# Lesson 4: Getting Started with NLP

In this mini-project I'll attempt to tackle the 'US Patent Phrase to Phrase Matching' NLP Kaggle competition that we went over in lecutre using Huggingface transformers and a pre-trained model.


The competition challenges participants to find and measure similarity in patent documents.
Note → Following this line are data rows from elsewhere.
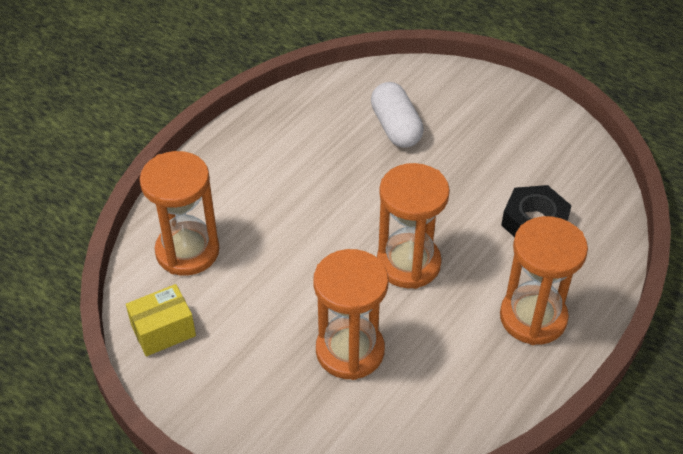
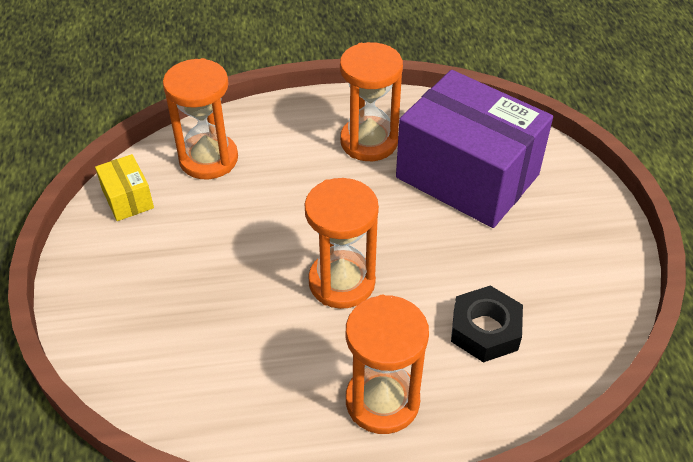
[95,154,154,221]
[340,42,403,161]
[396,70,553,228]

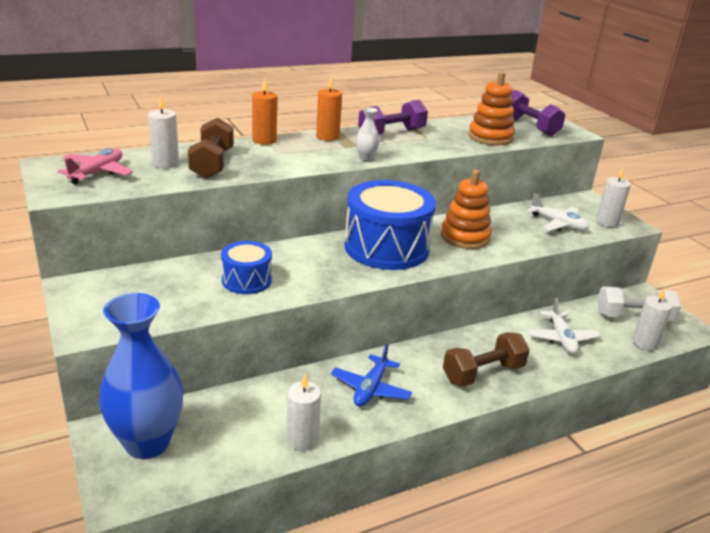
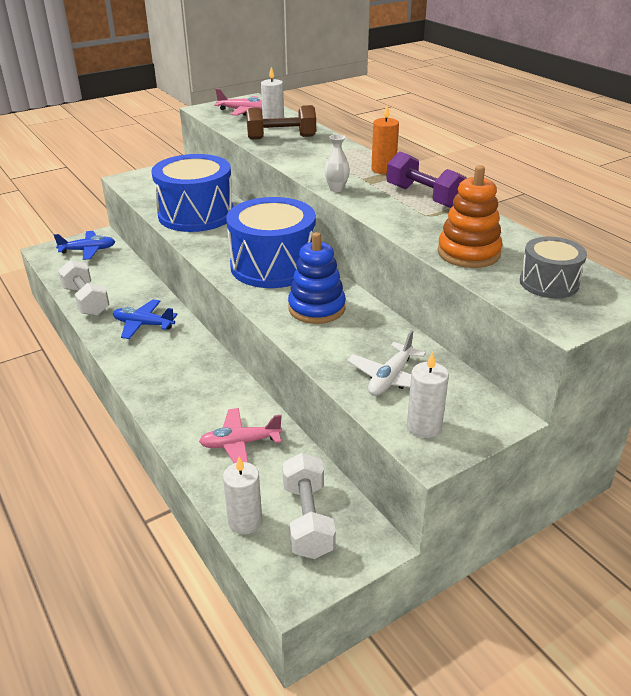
[54,231,115,260]
[58,260,110,316]
[151,154,234,232]
[199,408,282,463]
[288,232,346,324]
[520,237,587,298]
[252,78,277,145] (first image)
[443,332,530,386] (first image)

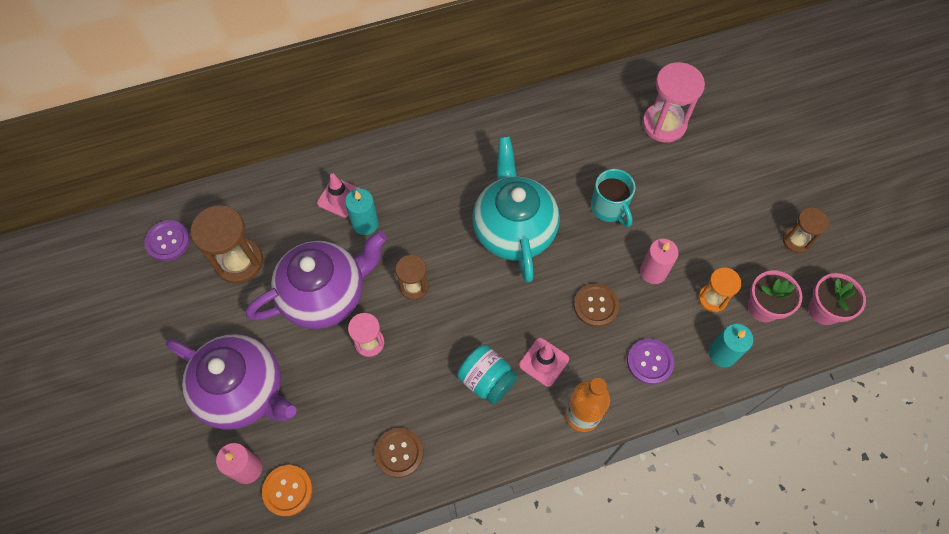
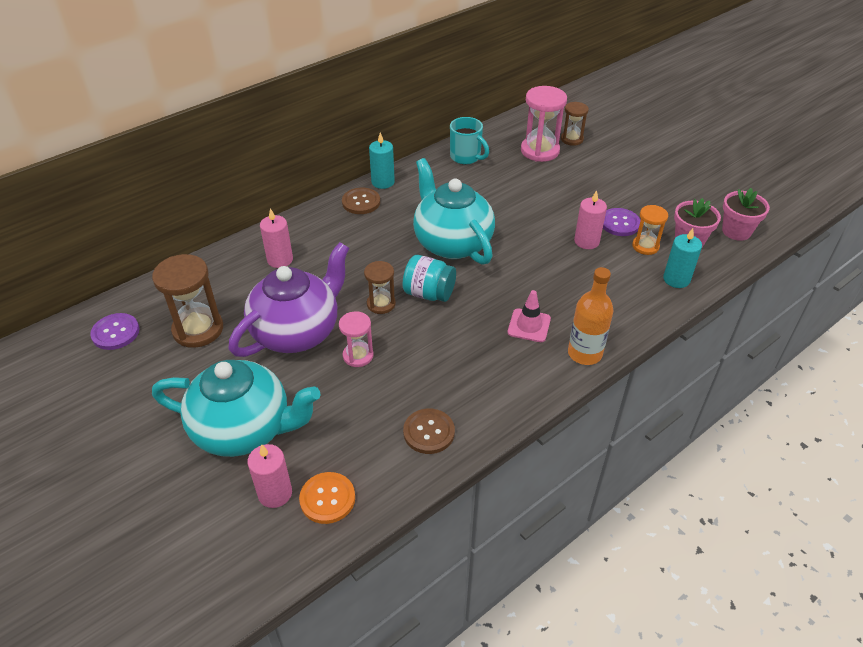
[152,360,321,457]
[260,208,293,268]
[342,188,380,214]
[369,132,395,189]
[403,255,456,302]
[450,117,489,164]
[561,102,589,146]
[603,208,641,236]

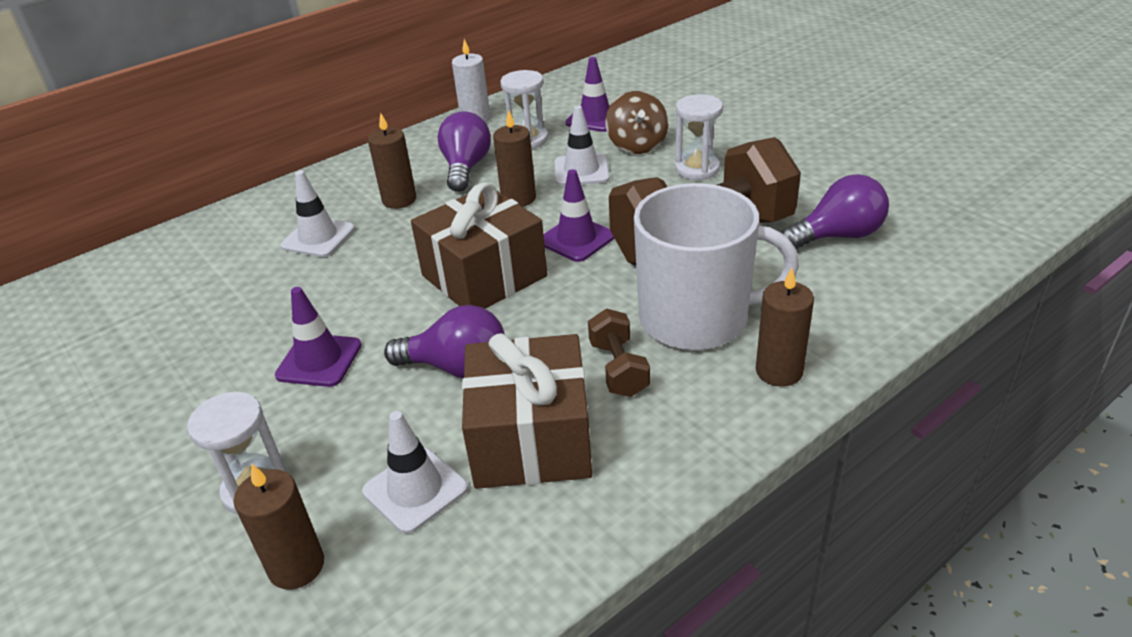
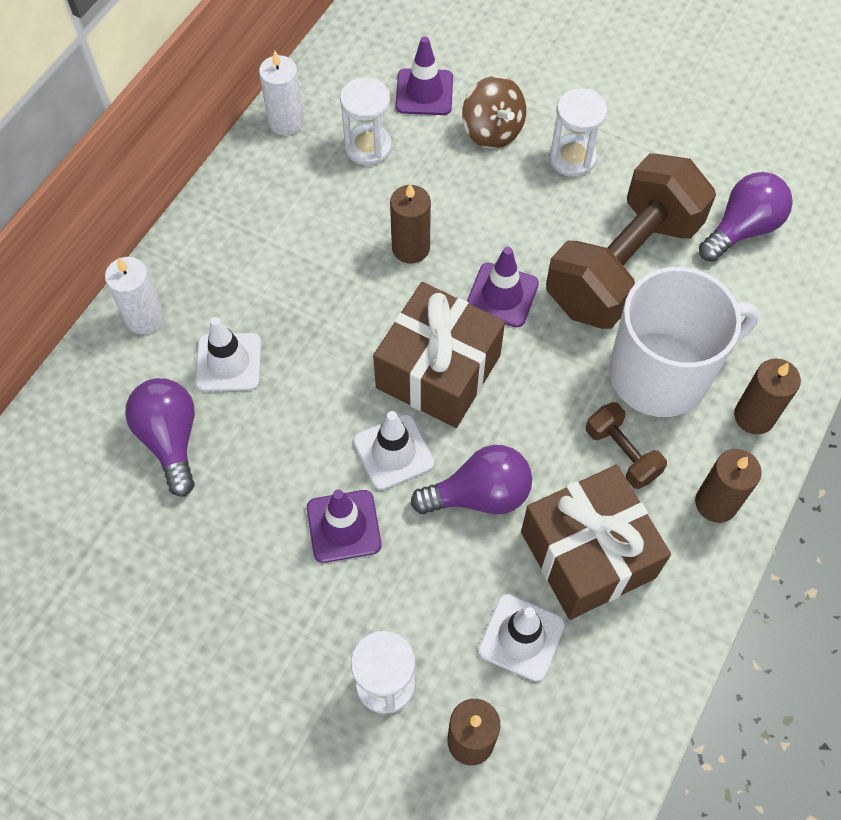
[105,257,164,334]
[125,378,195,497]
[353,411,435,490]
[695,449,762,523]

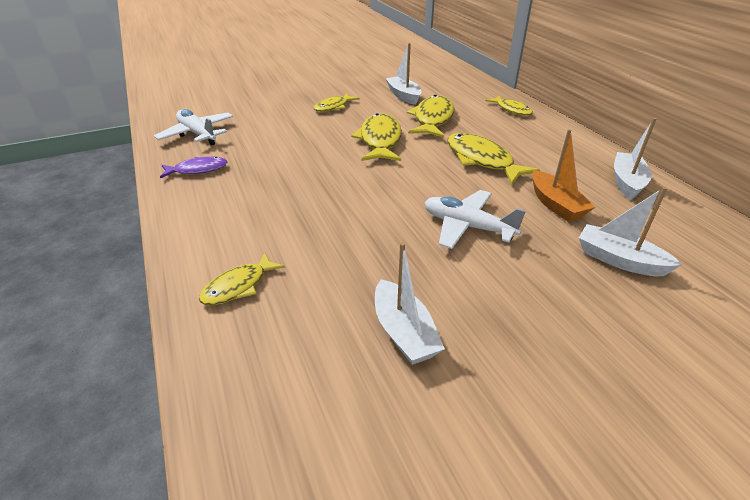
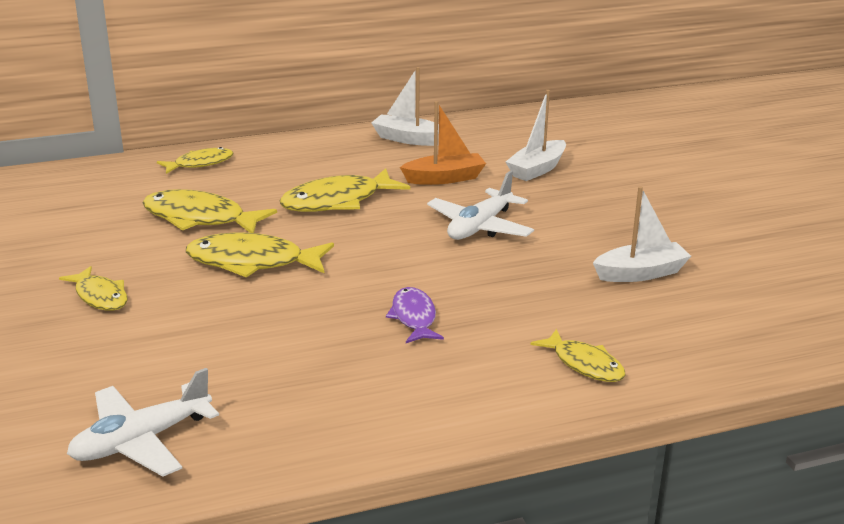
[386,287,444,343]
[385,43,421,105] (first image)

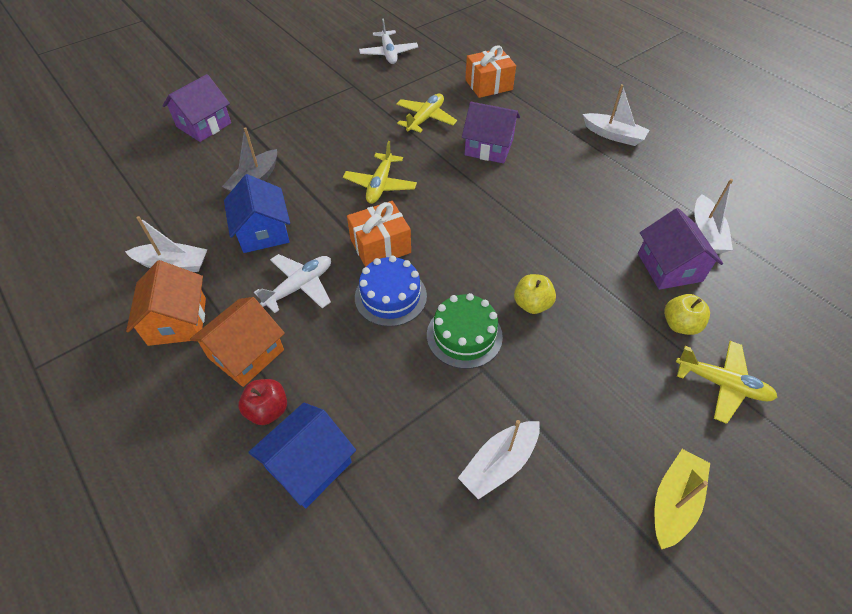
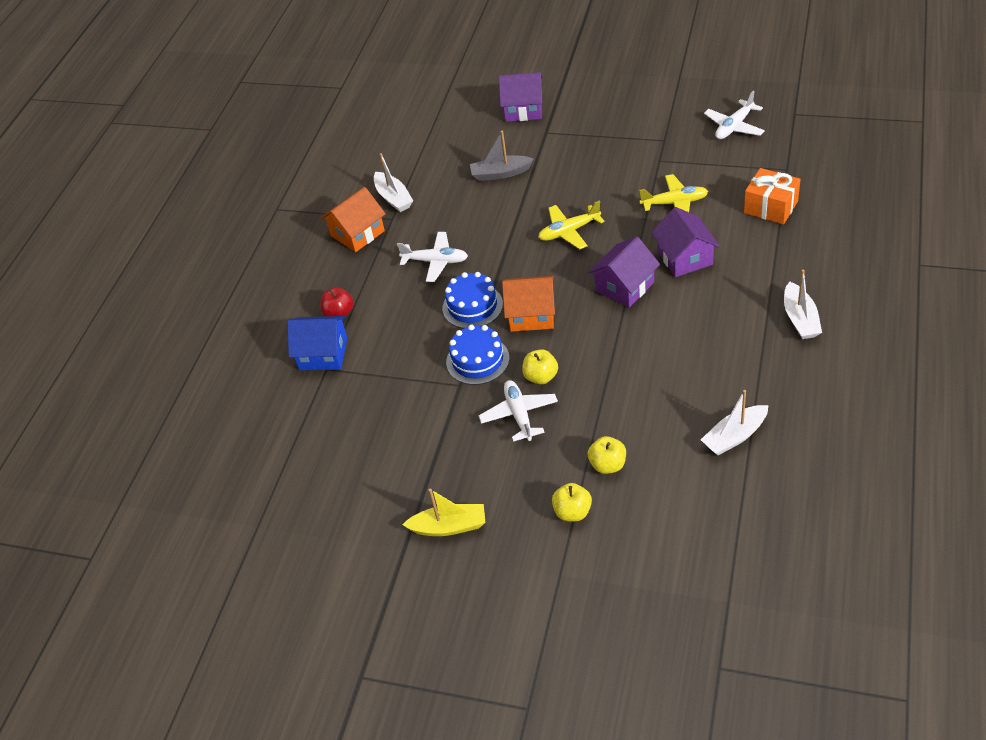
[446,324,509,385]
[479,380,558,442]
[502,276,555,332]
[552,483,592,521]
[588,237,660,308]
[224,174,290,253] (first image)
[347,201,411,267] (first image)
[458,420,540,500] (first image)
More specifically, the dataset contains pairs of phrases, and we are tasked with rating how similar they are on a scale of 0 to 1. 

The scores are actually divided into increments of 0.25 with distinct meanings: 0.0 signifies the two phrases are unrelated, 0.25 -- somehwat related, 0.5 -- synonyms which don't have nearly the same meaning (i.e. same function, same properties), 0.75 -- synonyms which have exactly or nearly the same meaning, and 1.0 -- very close matches, maybe off by only a difference in conjugation, plurality, or stop-words.

Let's take a closer look at the data to see what we're working with:


In [1]:
# first we need to check if we are running on Kaggle or on another machine
from pathlib import Path
import os
import pandas as pd
is_kaggle = os.environ.get('KAGGLE_KERNEL_RUN_TYPE', '')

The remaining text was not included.